Let’s assume, then, that these conflicting factors wash out and India’s Covid fatality rate really is roughly similar to the U.S. end-2020 estimate of 0.3%. That takes us back to the Time’s incredible estimate that 40% of India’s population is infected. Broad national surveys can be deceptive because of their relatively narrow sample size. If we look at the Times’ own source, SeroTracker actually allows us to include surveys of narrower populations, and ends up with a median infection rate of roughly 20%, half what the Times considered a “more likely” scenario, but still 10 times the official toll. If we hold our noses and apply the Times’ 0.3% death toll to that, we’d get a death toll about 2.5 times the official toll. Still dramatic, but more plausible than what the Times is suggesting.

And what the Times didn’t tell us is that other countries have higher infection rates than India, according to SeroTracker, including some affluent ones like Kuwait, Qatar and Singapore. And the under-reporting problem goes well beyond India, too: South Africa’s median survey rate of 43% is 17 times the official infection rate of just 2.7%; Peru’s 43% median survey is 7 times its official infection rate of 5.8%; and Singapore, which has earned plaudits for controlling the virus, has a median survey rate of 32% vs. an official rate of confirmed infections of just 1%.

The lesson here? Don’t test, don’t tell. Which is why former U.S. President Trump at one point called for a slowdown in testing to reduce the bad press of rising case numbers.
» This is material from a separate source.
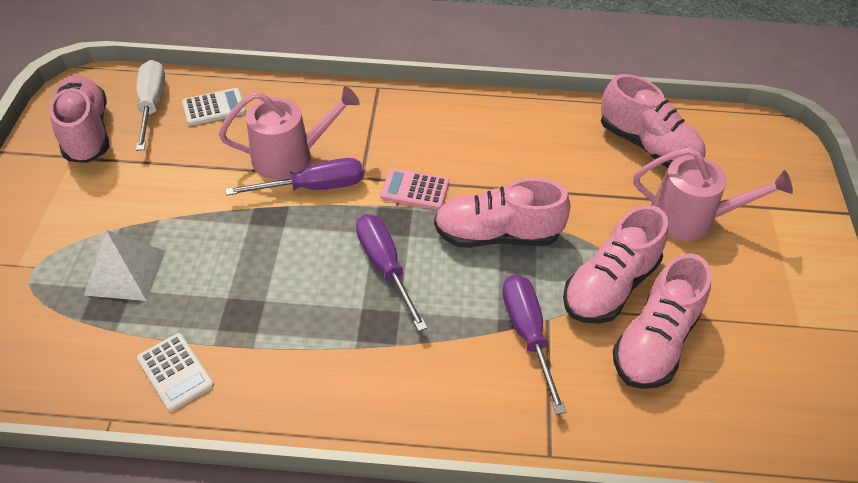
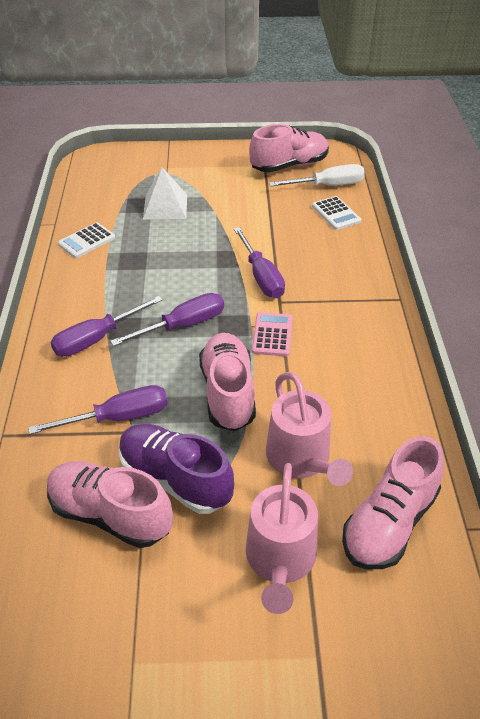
camera: 85 degrees right, 5 degrees down
(290, 156) = (292, 259): pink watering can -> pink watering can (301, 459)
(394, 356) = (97, 339): none -> purple screwdriver
(609, 286) = (175, 479): pink shoe -> purple shoe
But if you want perhaps the best example why the Times’ approach may not be reliable, apply the same methodology to the U.S.: the median survey rate for the U.S., according to SeroTracker, is only about 4.7%. Even national surveys only yield a median infection rate of 6.5%. Yet the Times’ own source for fatality rates estimates that at least one-third of all Americans have been infected. The official rate for U.S. infections is about 10%. That would suggest that the U.S. has been overreporting infections.

Survey says? [Bzzzz]

Clearly, there needs to be a consistent way to handicap confirmed case counts to accommodate for lack of testing. Serological surveys offer a helpful look backwards, but they may not be the way to do that while we’re still in the grips of the pandemic. And using them to heap further criticism on one country’s handling of the virus is misleading.